Our daily round-up of news from the art world
Udo Kittelmann to step down as Berlin museums director | Udo Kittelmann has announced his intention to step down as director of the Staatliche Museen zu Berlin’s (Berlin State Museums’) Nationalgalerie when his contract expires in October next year. In his role Kittelman oversees five of Berlin’s most important museums, including the Alte Nationalgalerie and the Hamburger Bahnhof. During his 12-year tenure Kittelmann has overseen the €101m renovation of the Neue Nationalgalerie, due to be completed next year, while also curating major exhibitions of Gerhard Richter, Andreas Gursky, Hilma af Klint and Emil Nolde.

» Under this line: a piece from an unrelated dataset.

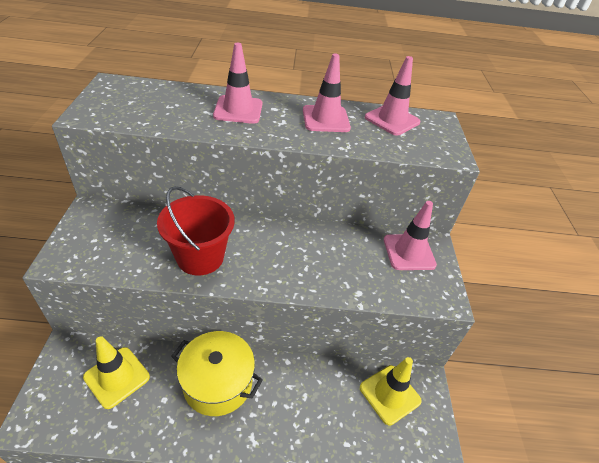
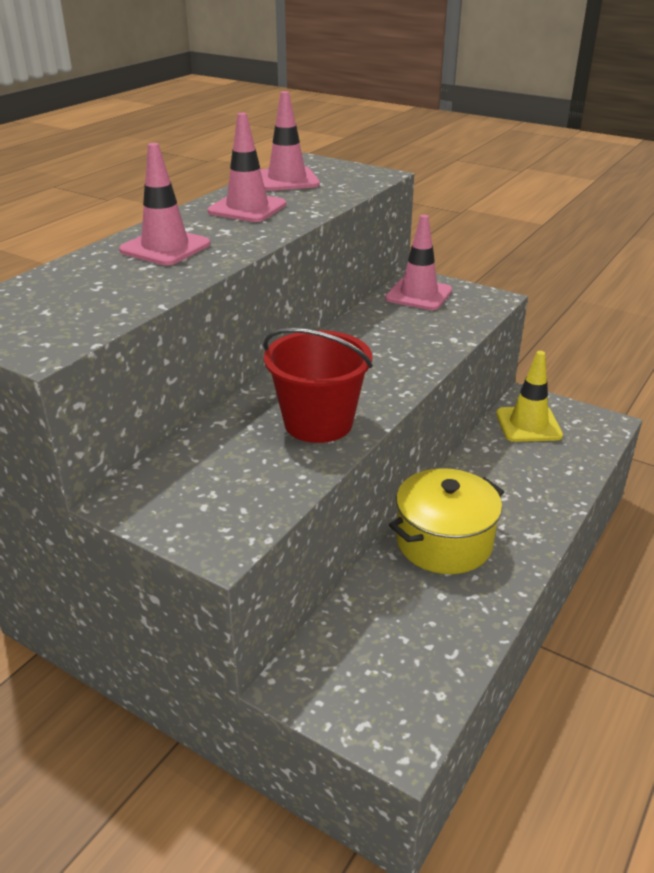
camera: 55 degrees left, 10 degrees down
(117, 377) = (379, 634): yellow traffic cone -> none

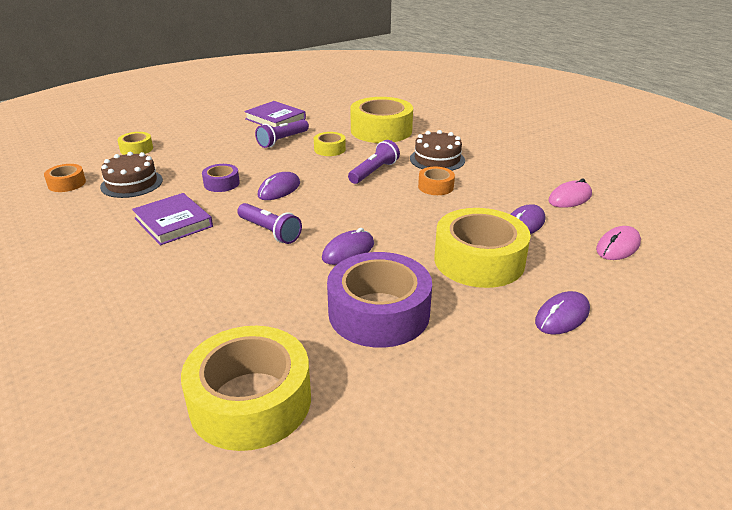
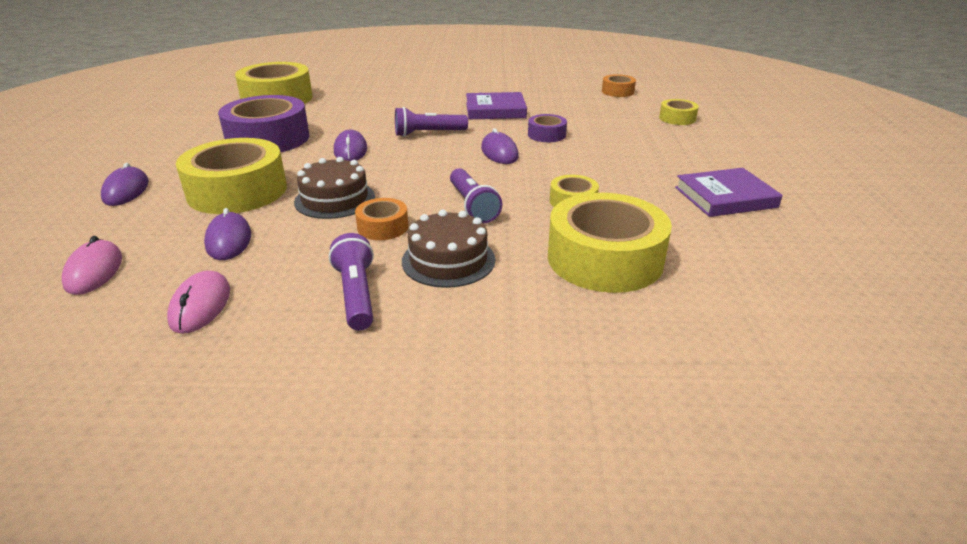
camera: 125 degrees right, 0 degrees up
(132, 183) = (591, 108): brown cake -> brown cake (335, 199)
(282, 140) = (634, 183): purple flashlight -> purple flashlight (356, 295)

His position will be filled on an interim basis by Joachim Jäger until a new appointment is made.
Di Rosa Center urged to change deaccession plans | A group of 125 art world professionals have signed an open letter urging the di Rosa Collection Center for Contemporary Art in Napa, California to change its plans to sell off the majority of its 1,600-strong collection of postwar Bay Area artworks to fund an endowment. The organisation announced its plans to gradually deaccession all but a few hundred works in July, stating that its $3m annual budget is insufficient to manage the present collection. The signatories of the letter, who include Peter Saul, Mark di Suvero, Deborah Butterfield, and other artists whose work is represented in the collection, suggest that the centre should find another home for the collection in its entirety, rather than let it be dispersed.
Simon Preston appointed senior director at Pace | The gallerist Simon Preston, who closed his eponymous space in New York in 2018, has been appointed as a senior director at Pace Gallery. The appointment is part of a broader process of expansion at the gallery, which is due to open a new flagship, eight-storey space in Manhattan next month.